Критик Дик Хебдидж имел в виду нечто подобное, когда утверждал, что постмодернизм безумно многозначен. Он может описывать «процесс культурной, политической или экзистенциальной фрагментации и/или кризиса, или „децентрации“ субъекта, „недоверия к метанарративам“, замены унитарных осей власти на множественность формаций власти/дискурса, „схлопывания смысла“, краха культурных иерархий, страха, порожденного угрозой ядерного самоуничтожения». Если постмодернизм может означать всё это и многое другое, то перед нами, заключил Хебдидж, «просто модное слово», причем семантически перегруженное смыслами[33].
Что ж, вполне уместное определение, поскольку одно из направлений постмодернистской мысли, которое выделил Хебдидж, видит цель в проблематизации смыслового значения, притаившись в семантической черной дыре, в которую бесследно всасывается смысл. Как постмодернистская мысль могла бы выразить свою критику значения изнутри этой черной дыры — интересный вопрос для исследования, хотя у тех, кто будет им заниматься, возникнут проблемы с тем, чтобы донести его результаты до внешнего мира.
Как бы то ни было, термин «постмодернизм» имеет предысторию. Одним из первых его применил в 1939 году историк Арнольд Д. Тойнби, который писал: «Наша собственная эпоха постмодерна была провозглашена всеобщей войной 1914–1918 годов»[34]. Предшественников постмодернизма можно также обнаружить в 1964 году, когда США были втянуты в конфликт во Вьетнаме (который Фредрик Джеймисон назвал первой постмодернистской войной) и когда были опубликованы Понимание медиа Маршалла Маклюэна и Заметки о кэмпе Сьюзен Сонтаг. Маклюэн в своей книге заложил фундамент для понимания постмодернистского перехода человечества к визуальной эпохе телевидения и интернета, тогда как эссе Сонтаг задало тон чувственности, которой в последующее десятилетие было суждено стать одной из основ постмодерна. Сонтаг писала: «Кэмп — это женщина, закутанная в платье, сделанное из трех миллионов перьев»; «Кэмп всё видит в кавычках, как цитату»; и «Один из главных моментов Кэмпа — это развенчание серьезности»[35]. Она могла бы заменить «кэмп» на «постмодернизм» в каждом из этих предложений — и уловить его чувственность.

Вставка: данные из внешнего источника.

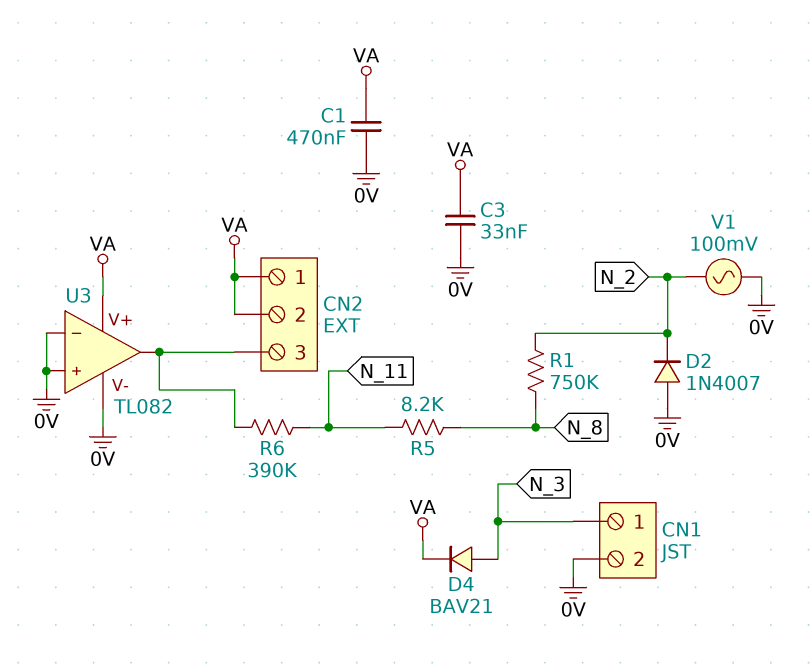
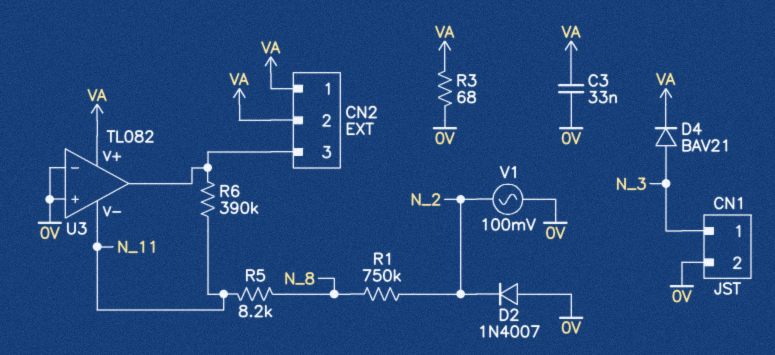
C1: 470nF (0V, VA) -> none
R3: none -> 68 (0V, VA)
U3 pin V-: 0V -> N_11

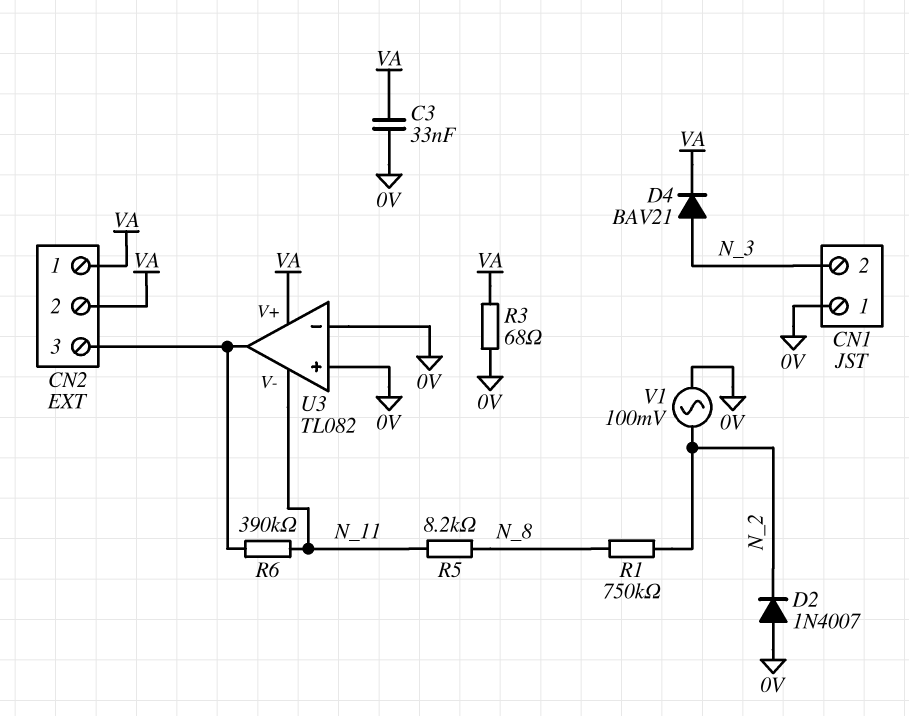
CN1 pin 1: N_3 -> 0V
CN1 pin 2: 0V -> N_3

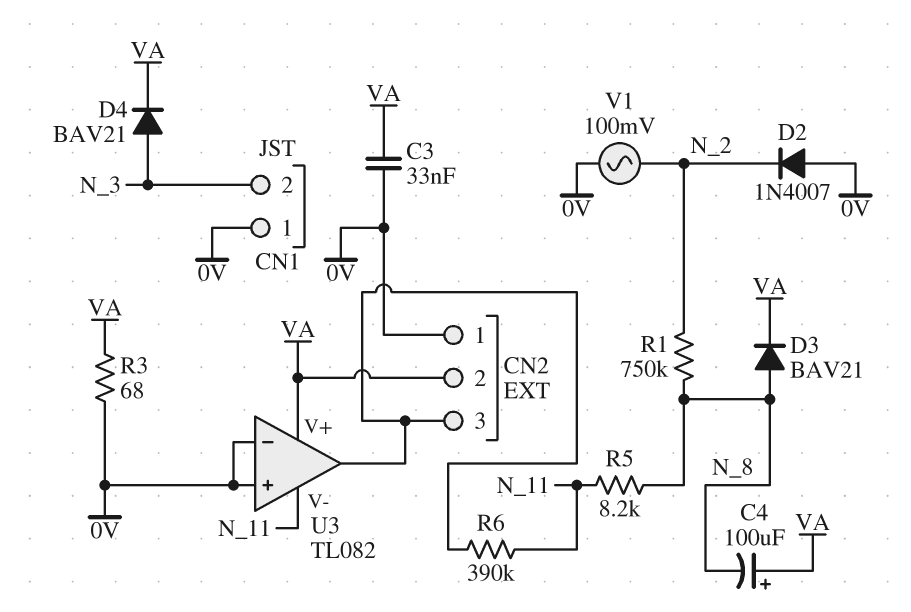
C4: none -> 100uF (plus VA, minus N_8)
CN2 pin 1: VA -> 0V
D3: none -> diode BAV21 (A N_8, K VA)

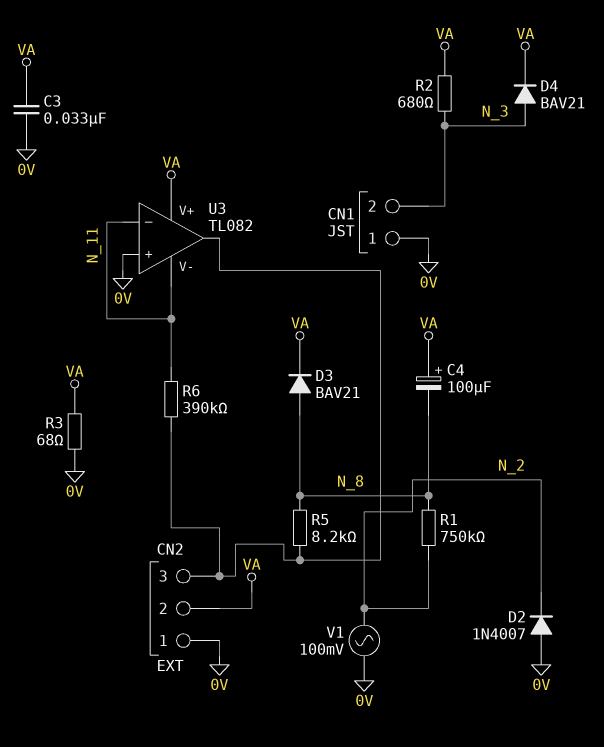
R2: none -> 680 (N_3, VA)
R5: 8.2k (N_8, N_11) -> 8.2k (CN2/3, N_8)
U3 pin in-: 0V -> N_11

Тем не менее постмодернизм вышел из тени лишь в начале семидесятых, тогда же, когда неолиберализм был признан новой формой капитализма. В десяти главах настоящей книги разыграна трагедия взлета, падения и последующего устойчивого закрепления постмодернизма. Уделено в них место и тому, как постмодернистский культурный импульс изменил нашу жизнь. Я далек от идеи написания всеобъемлющей истории постмодернизма. Каждая глава посвящена рассмотрению всего трех (но ярких) моментов его существования, с 1972 года до сегодняшнего дня. В числе таких «моментов» — публикация какой-либо книги, начало войны в Персидском заливе, выпуск видеоигры, фильма или первого хип-хоп-сингла.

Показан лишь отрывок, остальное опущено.